123 minutes, opens on Thursday
3 stars

The story:

Army sergeant John Kinley (Jake Gyllenhaal)

is fighting in Afghanistan when he meets his new interpreter Ahmed (Dar Salim). The two men are at first wary of each other, but over several perilous missions, they build a strong bond. That bond will be tested after a mission goes awry and one of them must go through extraordinary lengths to help the other.

Guy Ritchie is not just a film-maker, he is now also a brand – as the use of his name in the title of the film suggests.

Perhaps it has been done to assure viewers that despite the absence of his trademark London gangster characters, this movie comes from an A-list action-movie director, and is not low-budget junk or a talky drama.

Whatever the reason for the branding, The Covenant features the English writer-director at his un-Ritchie-est: No rapid-fire edits, no extended scenes of men bantering, no shootouts set to a thumping pop soundtrack.

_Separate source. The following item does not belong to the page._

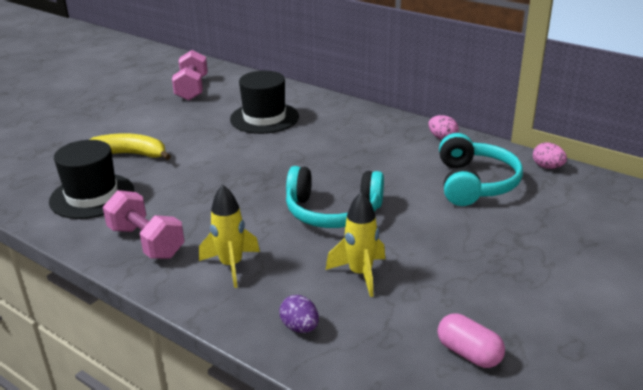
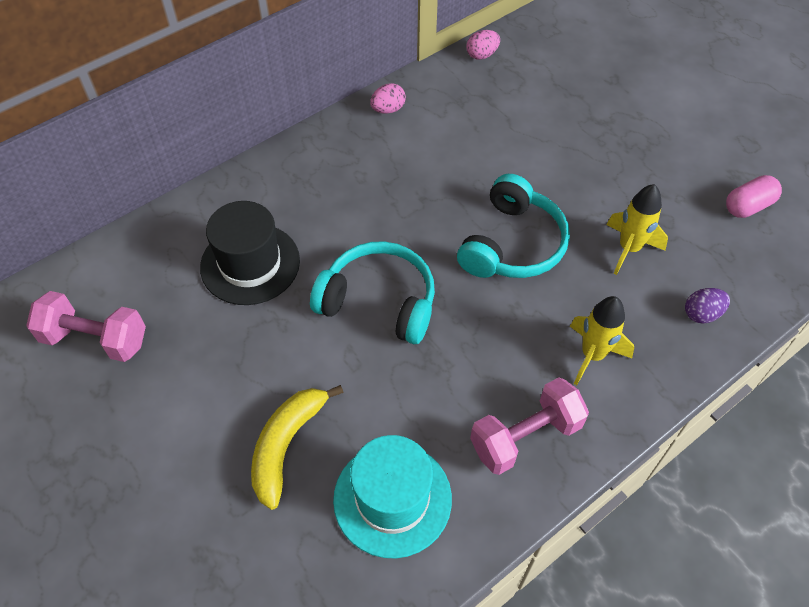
camera: 75 degrees left, 25 degrees up
(92, 196) = (392, 499): black hat -> turquoise hat
(475, 183) = (494, 116): turquoise headphones -> turquoise headphones (379, 301)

This is a serious, straightforward military action piece, one that puts a focus not on one grand objective or final mission, but on the idea of moral debt between two men in a war zone.

The story also promotes the idea that if the West has played a role in the war, it cannot simply pull out and wash its hands of the consequences. The section of the population that was on their side during the war is owed some form of aid.

Ritchie keeps the tone grim – the two men do not chat about wives and kids over tea, nor are there scenes of happy families. Instead, the setting is almost always in the field, in combat, where the men communicate tersely.

There is a surprisingly large amount of gunplay here. One suspects that, given Ritchie’s improvisational approach to storytelling, extra combat scenes have been tacked on to spice up the proceedings.

The gun battles feature realistic military manoeuvres and easily followed camera movements – this is Ritchie at his most sedate and naturalistic, which makes sense in the context of this story.

Hot take: Take the idea of a one-man army found in the Rambo movies (1982 to 2019) and the notion of Western moral debt found in The Killing Fields (1984), and you have this slick action flick with a moral message.